At first I had a wee giggle at the content of the stories (two different manuscripts were written from a poodles perspective) and (not surprising given my "condition") I was struck by how bad the first line of every manuscript was. Well, okay, not bad but trying too hard. I started to get a feeling... a weird feeling... maybe there are more of us out there?

Suddenly my dodgy first lines didn't seem so bad. In fact the mere knowledge that these first lines were out there a seemed to quieten the thump, thump, thump beneath the floorboards.

Believe me, I'd love to tack some of these first lines onto the end of this blog but Carrots was standing guard over them like the Balrog over the Bridge of Khazad-dû.

She seemed to know what I was thinking (perhaps even planning in the manner of the Thomas Crown affair). The manuscripts glistened in the early morning light. Each first line seemed to call out to me from beyond the page.

But there she was, the red-haired Bastian of privacy, brandishing her flaming sword of copy write. Suffice it to say the manuscripts are safely where they should be and not being pillaged for the purposes of this blog.

However, if you have recently submitted a manuscript for a Young Adult Fiction competition please consider this blog a work of pure fiction.

Yeah. . . fiction (also, I'm thinking of starting a support group).

Wednesday, May 26, 2010

Struck Down in Her Prime

I’m sitting at my writing desk in my sweet little flat in Paddington (Brisbane) and listening to the dulcet tones of the man beneath us hosing his perfectly clean cement walkway and the cerebral delights of the girl next door sqwacking to her boyfriend about the dark color of her hair roots while they play acid wash rock at a volume that ripples the air in a 2 block radius.
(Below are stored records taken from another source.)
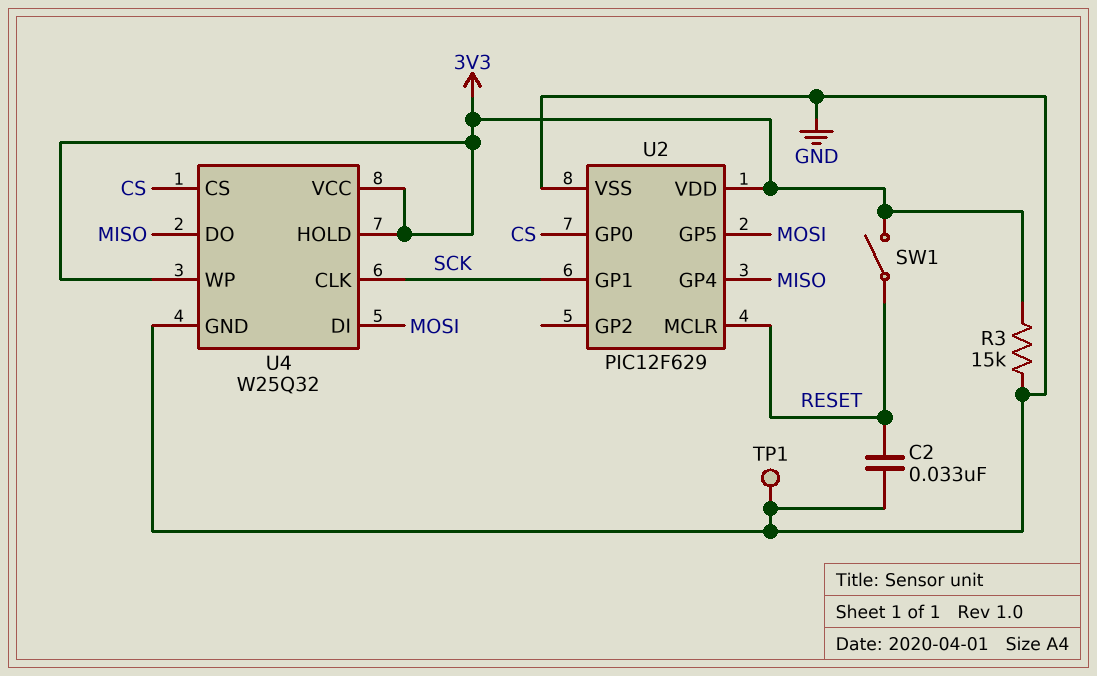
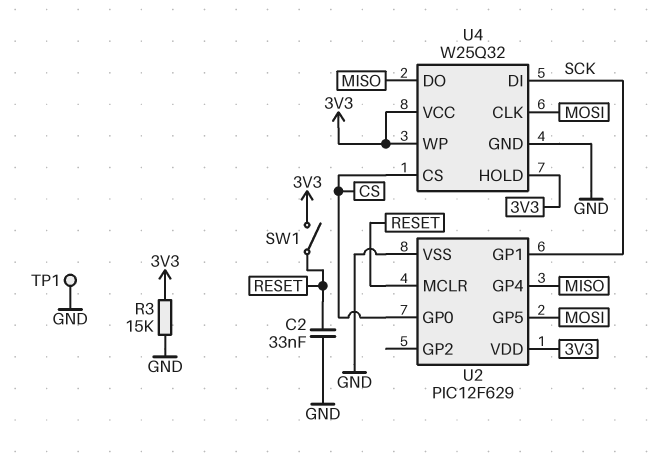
U4 pin CLK: SCK -> MOSI
U4 pin DI: MOSI -> SCK

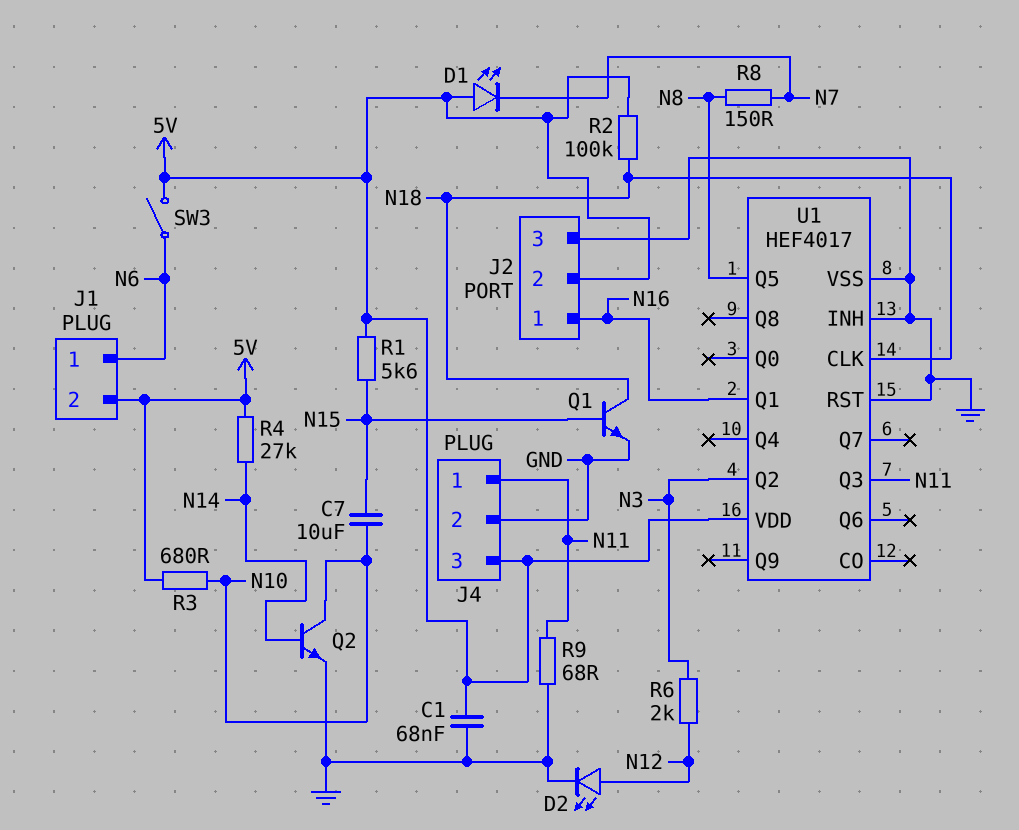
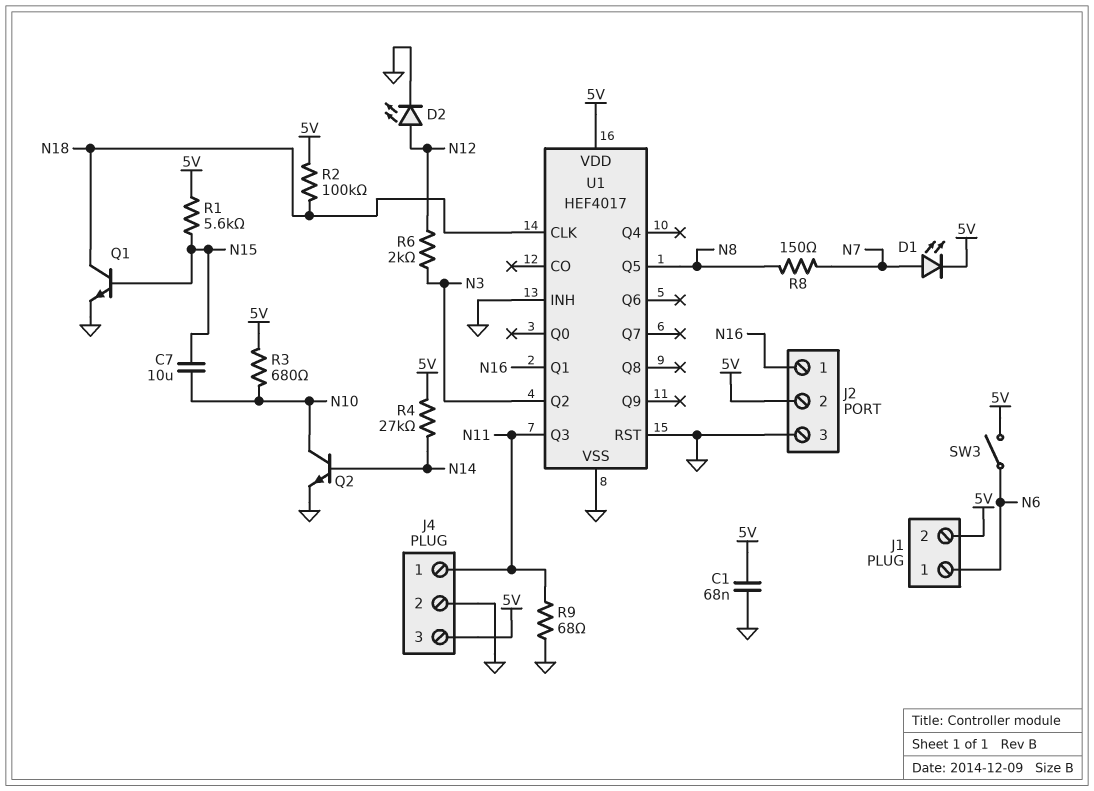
D1: LED (A 5V, K N7) -> LED (A N7, K 5V)

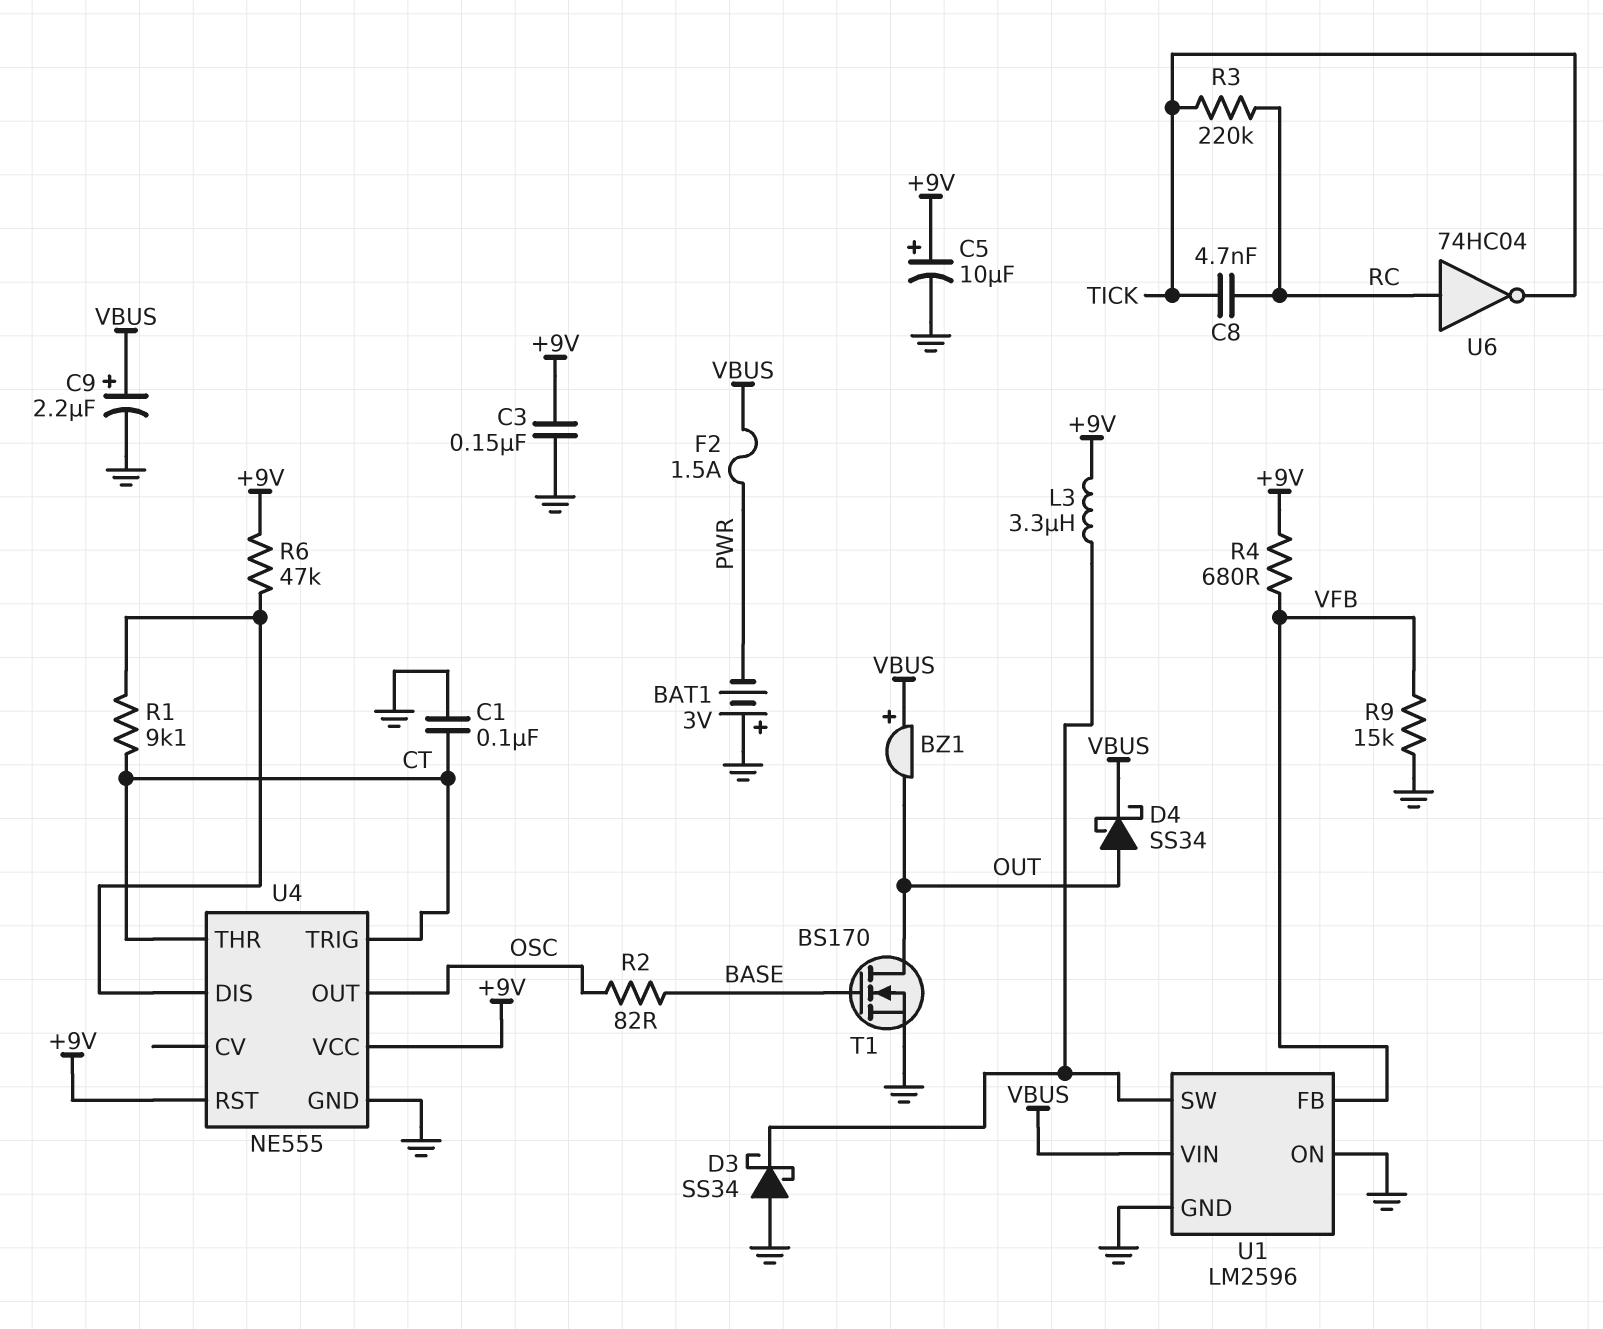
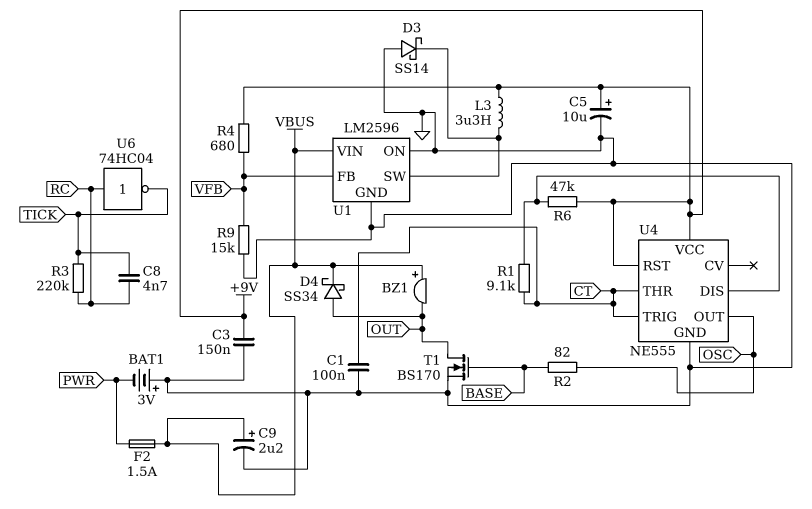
D3: schottky SS34 (A GND, K U1/SW) -> schottky SS14 (A GND, K U1/SW)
What I should be doing (as delightful as these forays into the Brisbane elite are) is doing my frickin literature review which is due tomorrow. <

. . .Oh god, the wanna-be rock opera fusion singer has started doing scales upstairs. He sounds like The Fat Lady swallowed Robbie Williams.

Anyway the old Ishmael Syndrome has struck in a big way. My essay sits before me, gleaming with perfectly referenced quotes, elegantly written and complete but for the intro and the GODDAM FIRST LINE.

So, if you have any ideas about how one can introduce gender landscapes within the context of Moby-Dick and Jonah and The Big Fish while dissecting the feminine absent and the fear of submergence, please email me at leviathan@StickaForkInMeI’mDone.com.au

Monday, May 24, 2010

David Copperfield

"Whether I shall turn out to be the hero of my own life, or whether that station will be held by anybody else, these pages must show"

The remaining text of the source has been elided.